She blushed again, blood warming her cheeks and neck in response to her own naivete. She silently scolded herself,
Stop acting like a kid.

“You are very pretty,” Lila said, returning. “But then Frank has a very good eye for that kind of thing. Just like his father.”

“Mom, we’re not a couple,” Frank said with a shake of his head.

His mother looked more amused than convinced.

Since Leigh couldn’t think of a thing to say, she decided a smile would have to be her response.

Then private conversation stopped as a contingent of grim-looking, silent policemen appeared and some of the march organizers
began speaking over megaphones to the marchers. Like a man-made forest, the placard signs held high blocked Leigh’s vision.
The press of people grew and grew until the marchers could no longer be contained. The march began of its own accord.

Frank drew her along with him, his free hand gripping her elbow as the marchers began their trek to the Lincoln Memorial earlier
than expected. As they marched forward, policemen walked along with them at the edges of the procession, which filled the
street, curb to curb.

After some time, they arrived at the Lincoln Memorial and the marchers spread out, filling the area around the Reflecting
Pool in front of the Washington Monument. That towering obelisk would begin to cast its shadow, shimmering on the pool as
the sun lowered in the sky.

“Do you think we’ll run into our grandparents?” Leigh said into Frank’s ear.

“In this crowd?” He shook his head. “We only met my mom because I told her I’d be early at the staging area. And
what if we do? They can’t make us go home, and I doubt they’d try.”

They’d lost his mother in the crowd earlier. “Should we look for your mother?”

“No, she can take care of herself. She isn’t your average mother.”

She looked into his face, trying to understand what he meant.

He grinned. “She’s not like your mother. She doesn’t worry about me, or at least she never shows that she does. She guards
her freedom and leaves me to mine.”

Again, Leigh tried to analyze his tone and his words along with his expression. He was revealing himself to her again, but
indirectly, and she felt out of her depth.

“Don’t mind me,” he said. “I’m in a strange mood today.”

She gave him a smile, and then he helped her settle onto a small spot of well-baked concrete. The golden sun was nearly at
high noon now and the heat and humidity were suffocating within the mass of warm bodies. Her red scarf soaked up the heat
of the sun, uncomfortably, but kept it from burning her scalp. She was fortunate to be right beside the Reflecting Pool. Dipping
her fingers into the tepid water, she then sprinkled her face and Frank’s with the drops.

“Thank you.” Frank grinned.

The public address system started up with metallic squawking and screeching. They all rose when requested. And at the front,
the famous Marian Anderson stood above them with Abraham Lincoln’s somber statue behind her and began singing the national
anthem. The words, somewhat indistinct, warbled over them with sound-system distortion. However, the echo of her strong, richly
textured voice hovered above their heads and touched Leigh’s emotions. She felt
a welling up of pride that she lived in the “land of the free” and the “home of the brave.”
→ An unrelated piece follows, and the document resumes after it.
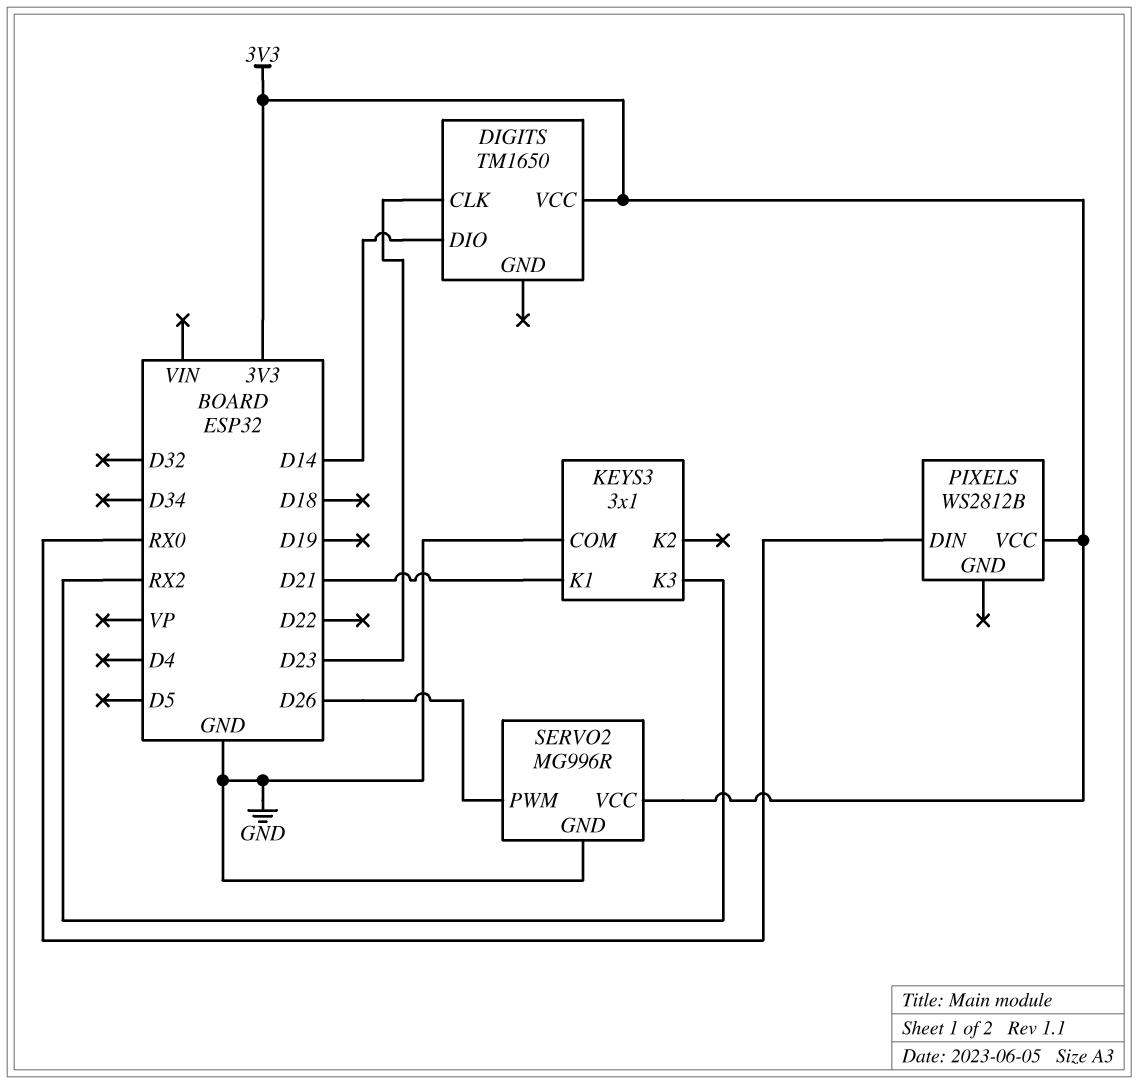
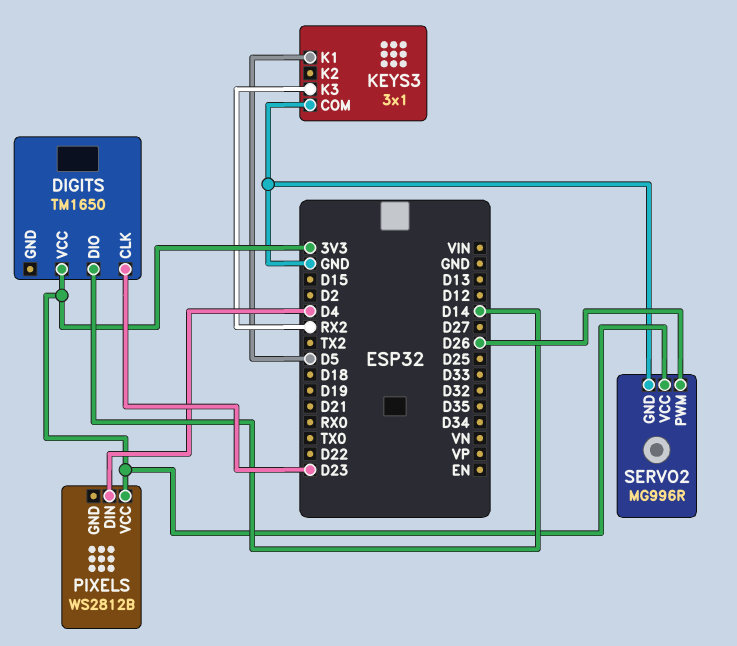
KEYS3 pin K1: D21 -> D5
PIXELS pin DIN: RX0 -> D4

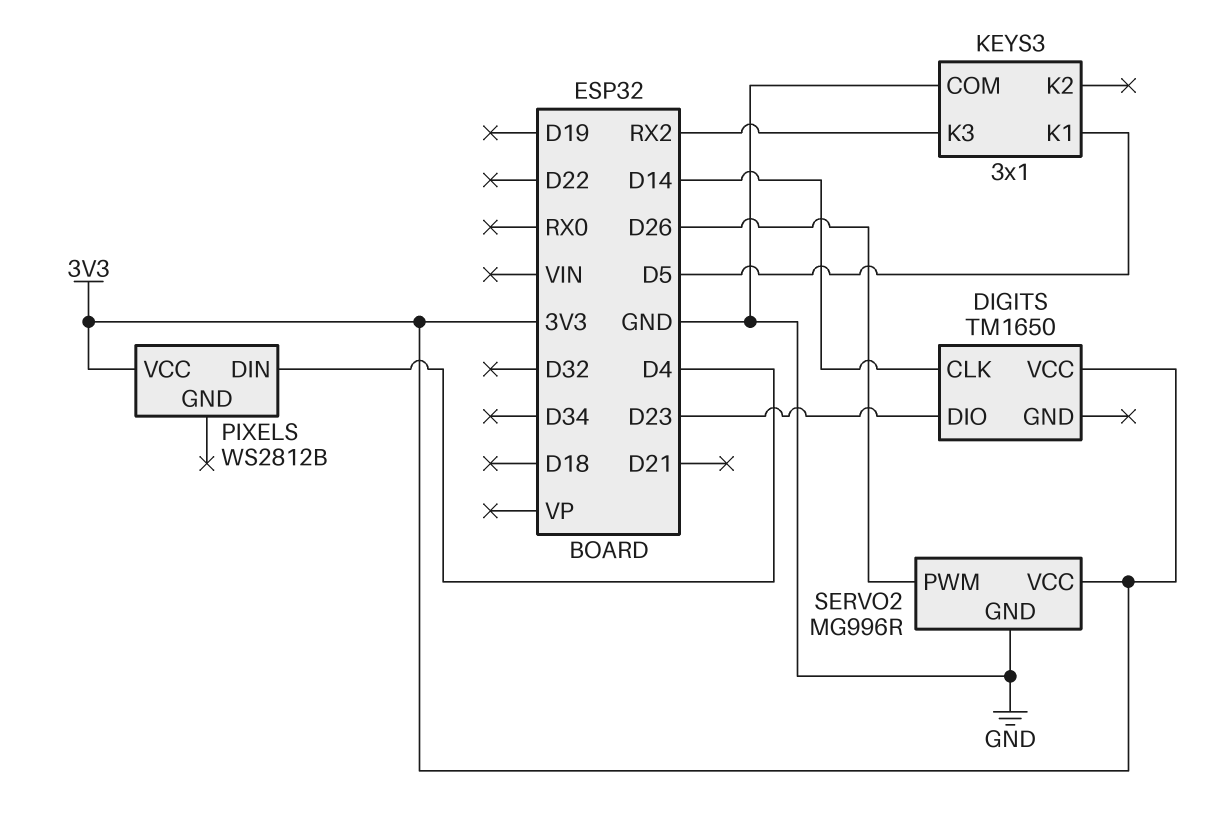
DIGITS pin CLK: D23 -> D14
DIGITS pin DIO: D14 -> D23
A Negro man stepped to the bank of microphones, the first of several who would speak before Dr. King. Leigh tried to keep
her focus on the faces above the microphones, but other marchers—both black and white—kept turning to look at her as she sat
beside Frank. It made her uncomfortable and irritated at the same time. Finally, she lifted her eyes to look over the crowd,
blocking out their curiosity and even censure. Today was history, and she wouldn’t be bothered by petty human emotions.

Speakers stepped up to the microphone one after the other. Leigh kept sprinkling Frank and herself with water as she felt
the two of them baking and melting on the concrete. She finally ripped the cardboard placard off its wooden handle, alternately
shading and fanning herself with it.

At long last, Martin Luther King Jr. took the podium. He looked down at his notes as he began his speech. Leigh felt a jolt
of electricity shiver through the mass around her and then the distinctive voice spoke and the shiver went through her, too.
She’d heard the cliche “a magnetic speaker,” and Dr. King fit this. His rich voice carried his intense passion clearly across
the huge crowd, which began to sway and react to his message. The hair on the back of Leigh’s neck prickled as the contagious
response swallowed her up in its power. She leaned forward as if that would help her catch every word, every nuance.

When Dr. King looked up from his notes, Leigh felt as if he were looking right at her—though she knew that was ridiculous.
The sea of faces before him must be impersonal and indistinct. But she couldn’t shake the impression that all of this was
meant just for her, that he would have said the same words if she were the only one who’d arrived to hear
him. “I have a dream,” he repeated and embellished, gesturing with his hands. Each phrase built on the last until she rose
with the rest of the crowd to echo, “Free at last! Thank God Almighty! Free at last!”

Leigh felt tears streaming down her cheeks. Frank pulled her under his arm and hugged her close. Her ear pressed against his
chest, and she felt his heart beating against her cheek. She turned into him and hugged him back, too moved to speak. Her
scarf slipped back and she felt him kiss her hair. Then the crowd was applauding, shouting, screaming with fervent joy, giving
voice to Leigh’s wildly cascading, ricocheting emotions.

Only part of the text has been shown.